It is said that before elevation as judge, Justice Tulzarpurkar was associated with trade union activities under a political party dealing with workers of the Merchant Navy of Bombay. He was then a legal practitioner.

Personal dossier of either Justice Islam or Justice Tulzarpurkar, though had political sheds, had never figured as a subject of public criticism as that of Justice Ranjan Gogoi. But before we tread over to that subject, let us, with respect remember a few of our former Judges with political clout who had enriched the judicial heredity of India with their invaluable contributions of legal wisdom and personal integrity, honesty and independent outlook, fearless personae.

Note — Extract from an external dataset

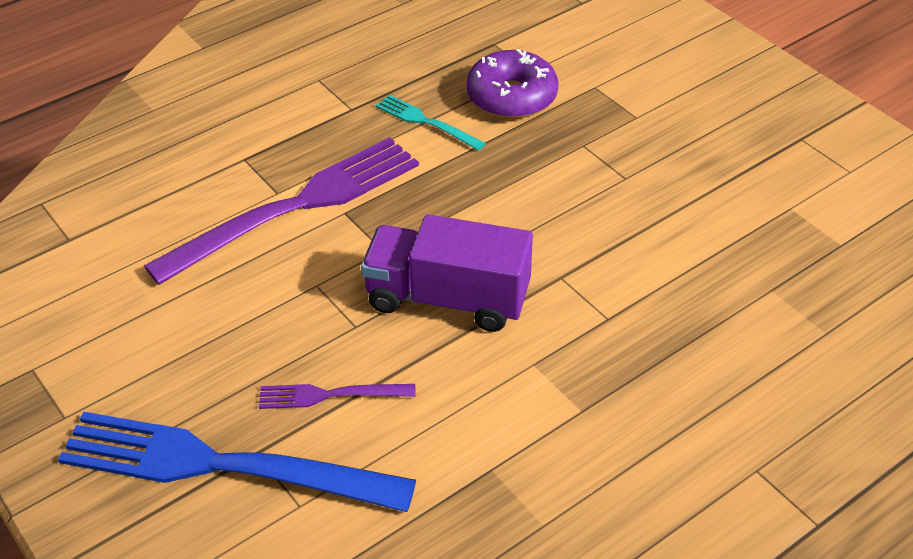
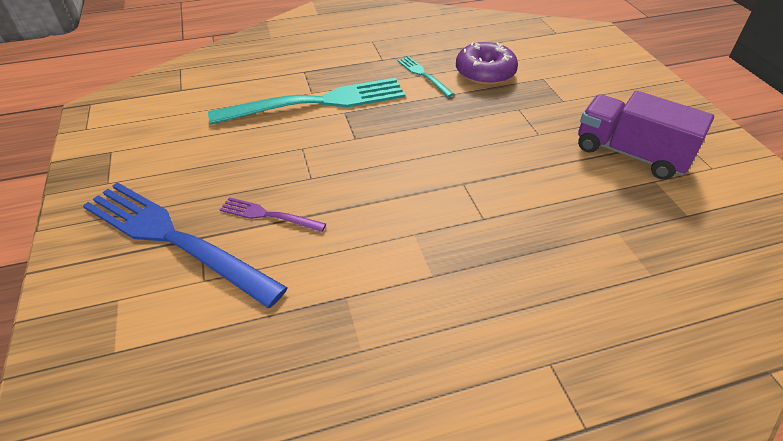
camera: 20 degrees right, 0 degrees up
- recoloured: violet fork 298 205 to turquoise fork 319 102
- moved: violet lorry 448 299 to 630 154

Justice Fazl Ali, elevated from Bar as a Judge of High Court in the year 1943 and later on a Judge of Supreme Court in 1951 also served as Governor of Orissa in 1952 and of Assam in 1956 had, with distinction, elegance and dignity served the nation. As Governor of Assam, he brought the disgruntled Nagas in the mainstream of national life. Bold in his conviction, he, in A.K. Gopalan’s Case ruled that preventive detention without giving the detenue an opportunity of hearing was unconstitutional, a precept followed with esteem even today. Justice Ali is remembered till today as a judge whose robes had never been stained with dirt.

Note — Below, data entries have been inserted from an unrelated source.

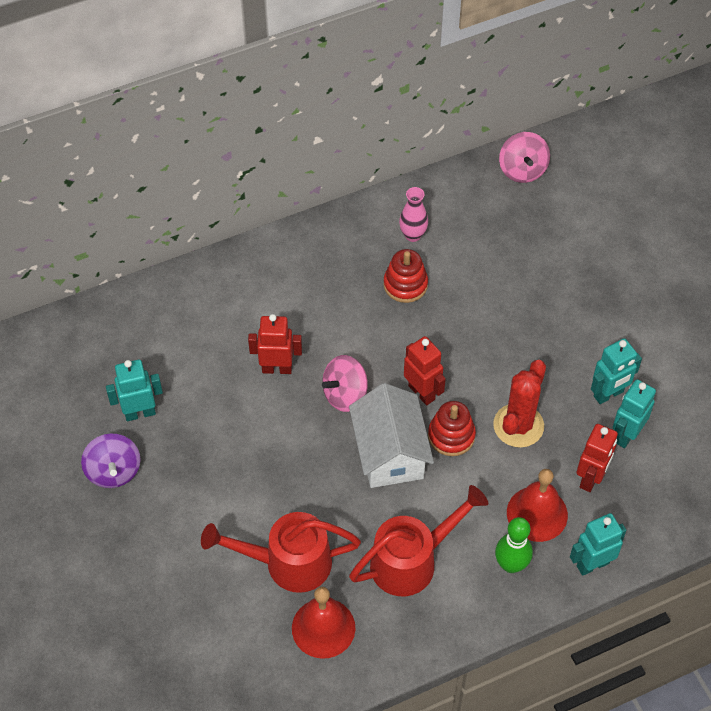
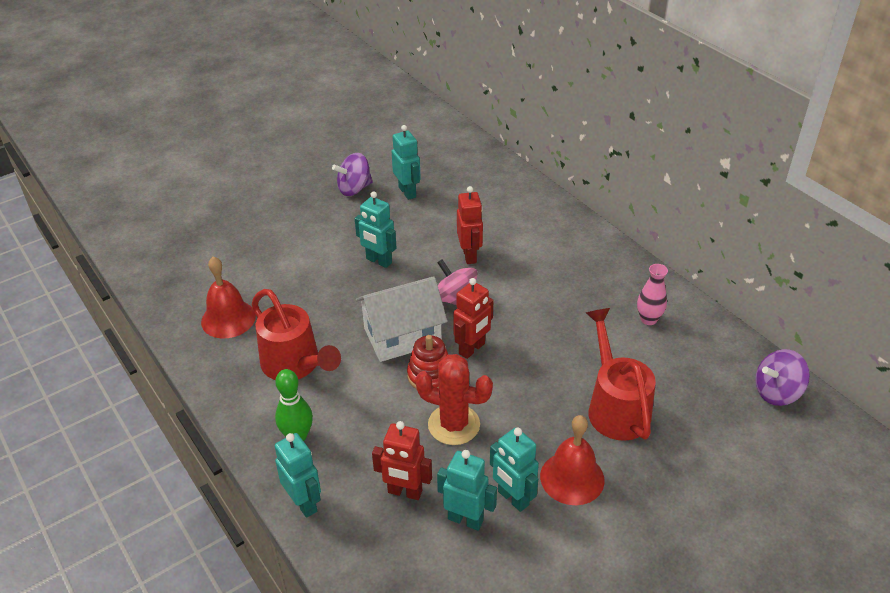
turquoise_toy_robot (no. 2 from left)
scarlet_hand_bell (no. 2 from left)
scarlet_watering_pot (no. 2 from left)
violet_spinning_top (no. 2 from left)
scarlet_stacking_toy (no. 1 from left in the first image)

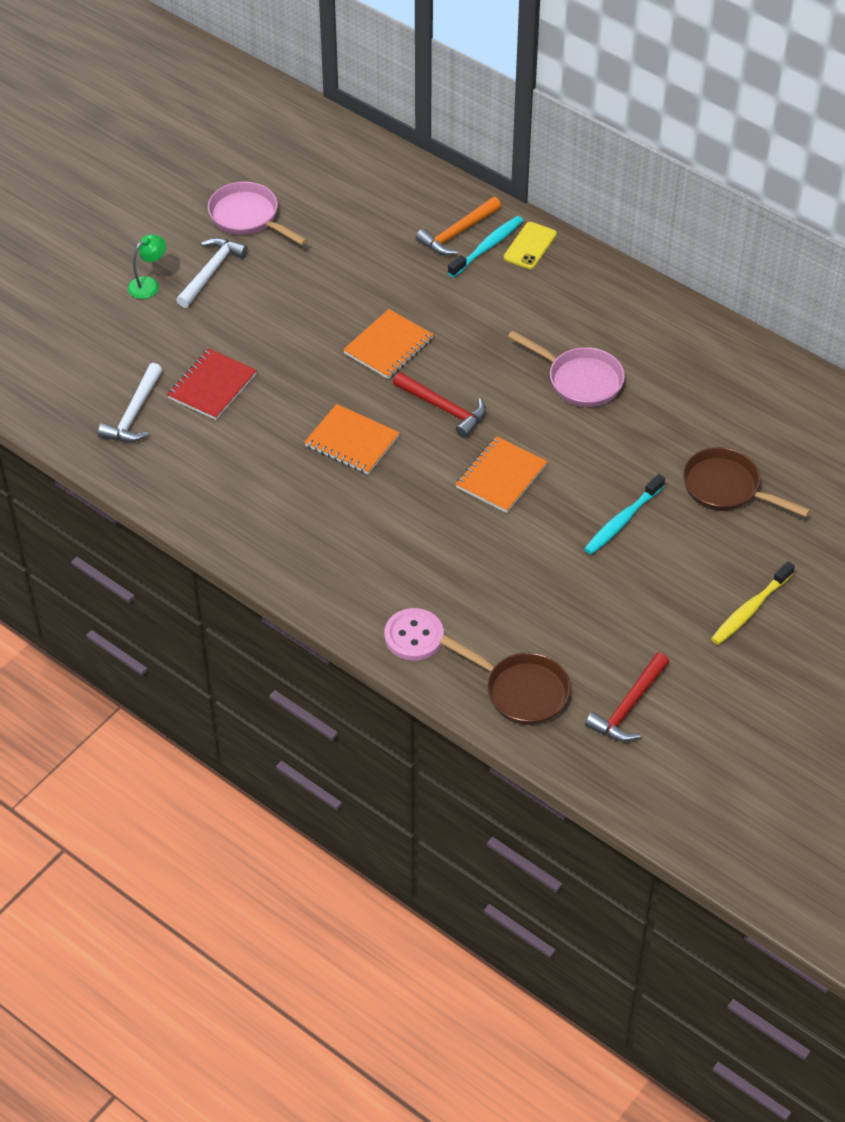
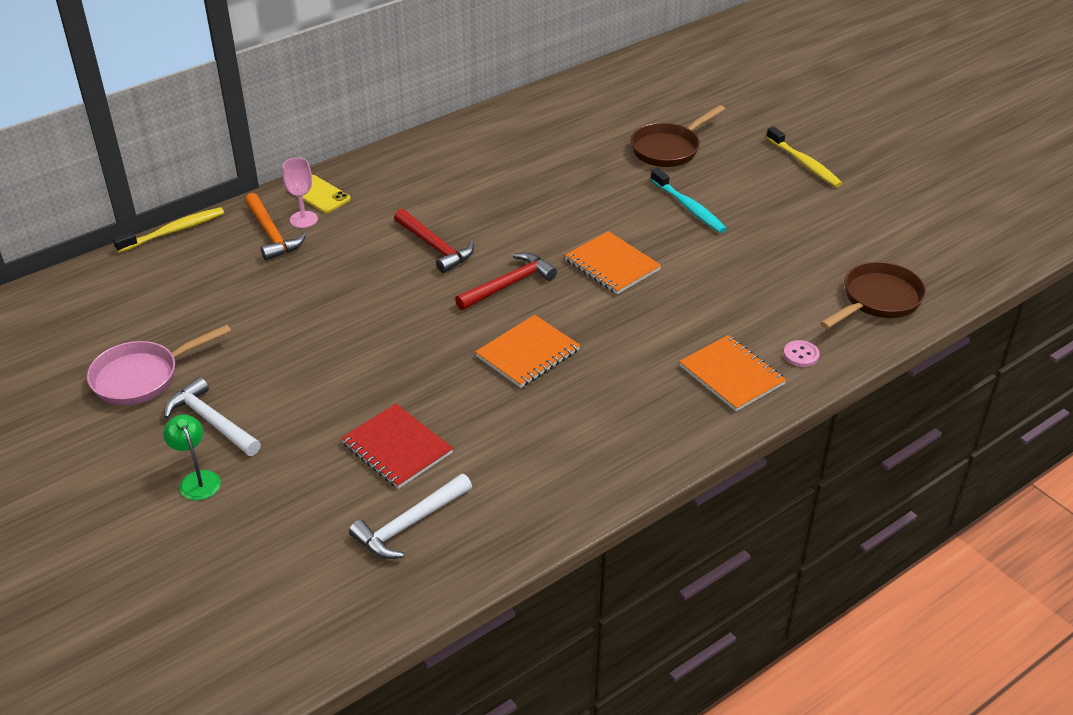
yellow_toothbrush (no. 1 from left)
rose-pink_goblet
white_hammer (no. 2 from left)
scarlet_hammer (no. 1 from left)
orange-coloured_notepad (no. 3 from left)
rose-pink_shirt_button
rose-pink_skillet (no. 2 from left in the first image)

With deep respect we may also pay our homage to the 11th Chief Justice and 6th Vice President of India. Later Acting President of Independent India, Justice M Hidayatullah. It was he who ruled that Parliament has no power to cut down fundamental rights by constitutional amendments. Rising above any personal ego, Justice Hidayatullah could say:

“True that the Judges are the upholders of Constitution and the laws, are least likely to err but the possibility of their acting contrary to the Constitution can not be excluded.

All those Hon’ble judges of whom I have made honourable mention, were appointees of the Govt. of their times when the Selection process was not as rigid as today. Under a system known as Collegium system, a new incumbent is selected by the olds in their antechamber in Camera. Even a sovereign government elected through peoples mandate enjoys a limited, in effective veto power to undo a selection, even though the appointing authority is the President of the Republic. An obstinate collegium, recommending the incumbent even after rejection or request to revisit the recommendation of the selectee wins over the might of the sovereign government thereby compelling the hapless President to sign on the dotted line. ‘Independence of Judiciary and its supremacy in peril’ is the bogey that vibrates in the wide corridor of our temple of justice if the system is sought to be substituted by any other transparent system.

“Judicial Independence was not intended to be a shield from public scrutiny” – a maxim remains in letters than in action!

Justice Ranjan Gogoi (Retd.), recently nominated by the Hon’ble President of the Republic to add to his privileged quota of to be nominated in the House of Elders of the Indian Parliament as one of the rare species possessing special talent in human attributes was nonetheless a selectee in judiciary through the same collegium system.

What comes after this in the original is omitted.